Nope. Check your units both sides are per distance. It is a bad convention to set c=1. This is confusion. Thats why we have units to fight confusion.
Light years is a distance, why not light 500 seconds is a distance. Physicists have confused the terminology. I read there are "light miles" meaning the time it takes light to travel a mile. We use a distance measure to denote time and time measure to denote distance.
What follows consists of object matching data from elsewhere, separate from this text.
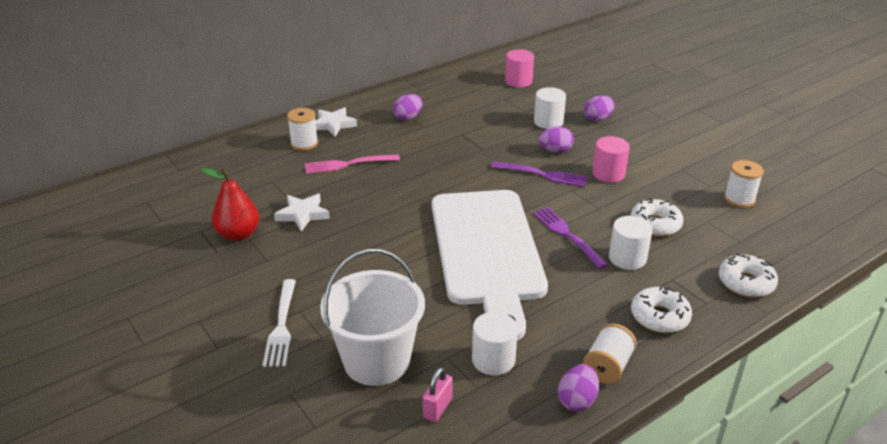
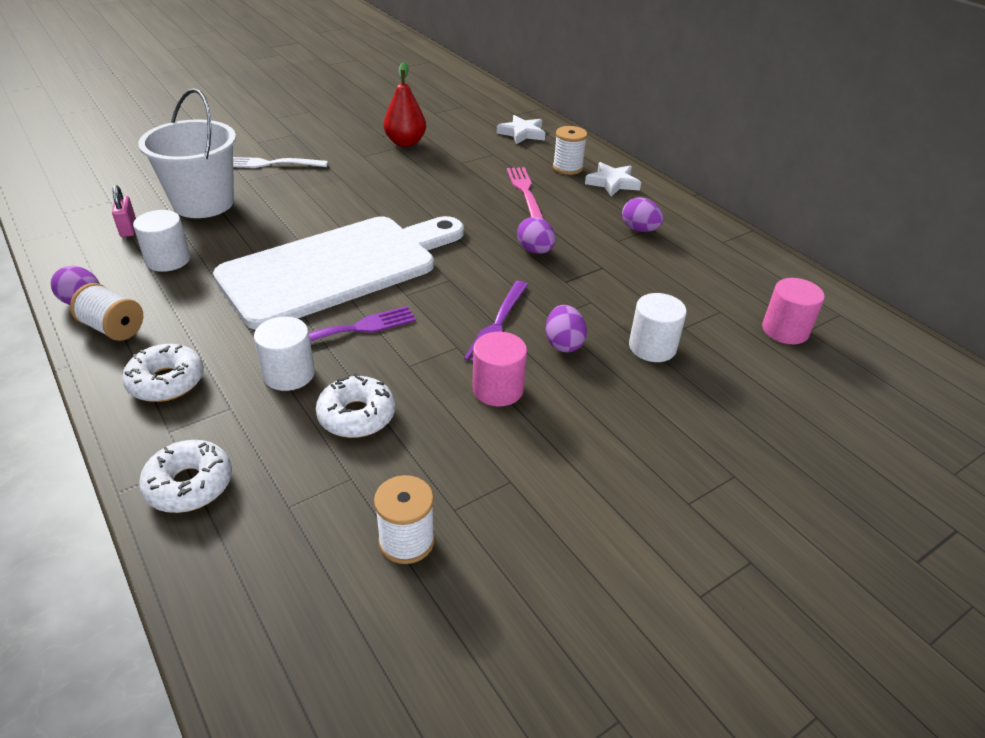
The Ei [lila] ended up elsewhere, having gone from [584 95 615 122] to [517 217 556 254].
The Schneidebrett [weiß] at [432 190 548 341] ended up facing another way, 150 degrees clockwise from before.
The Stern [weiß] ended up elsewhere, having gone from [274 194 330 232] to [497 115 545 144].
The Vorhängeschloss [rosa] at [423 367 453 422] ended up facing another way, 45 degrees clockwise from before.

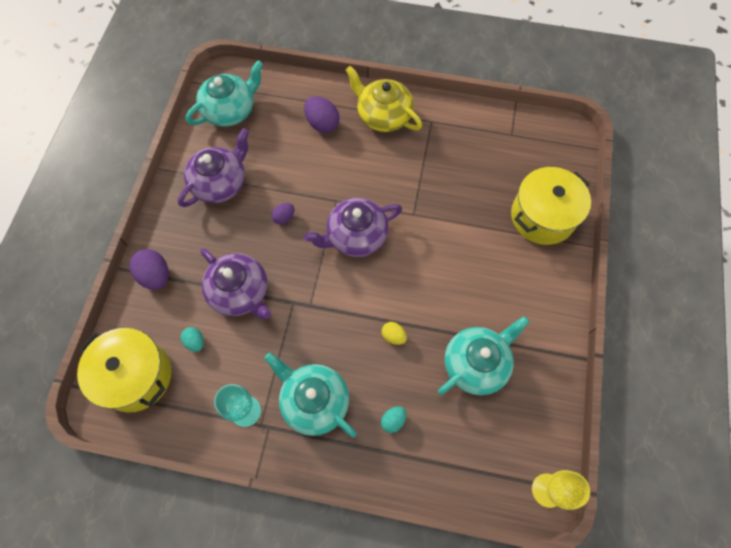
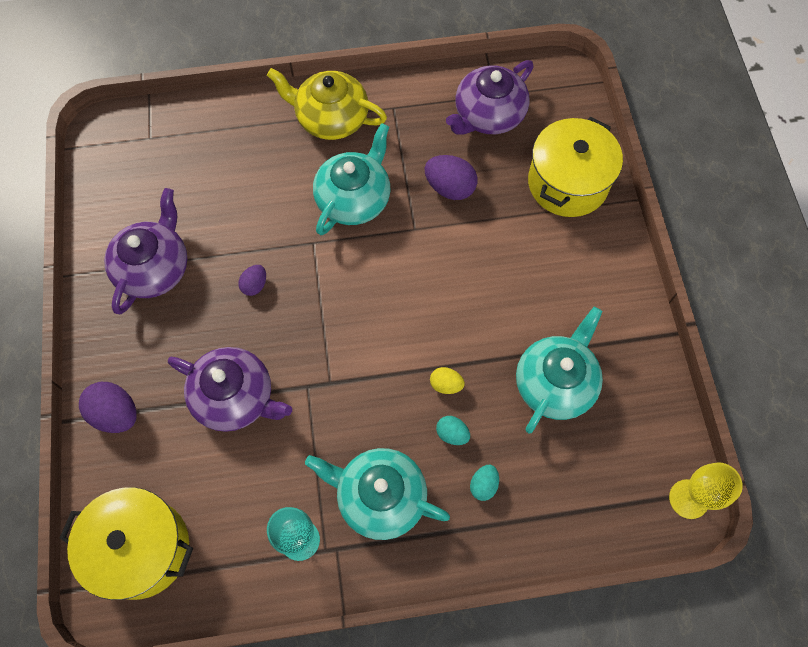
The Teekanne [türkis] ended up elsewhere, having gone from [186 60 264 127] to [313 123 390 235].
The Ei [lila] ended up elsewhere, having gone from [304 96 340 133] to [424 155 477 200].
The Teekanne [lila] ended up elsewhere, having gone from [304 198 402 257] to [446 60 533 135].
The Ei [türkis] ended up elsewhere, having gone from [181 327 204 352] to [436 416 470 445].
Let me bring up another point that is confusing folks. Displacement denotes a vector quantity, where "direction" is involved. Direction is the distinction between vectors and reals quantities. Another confusion is the velocity of light as opposed to the speed of light. This distinction could explain the M&M experiment. Light is a real number and ct is a real number, not a vector or displacement. Now real numbers don't have directions like vectors so light has the same "speed" in all directions. I wouldn't argue the point but I was not surprised that the M&M Experiment "failed", M&M looked for vector compounding from a real number and didn't find it. Real numbers don't compound like vectors. Thus light is constant in all directions and the M&M Experiment failed. To this day physicists are talking about the velocity of light as if light was a vector velocity. Light is a real number time is a real number ct is a real number, a distance not a displacement. reals and vectors are different. Like in complex numbers reals are different from imaginaries.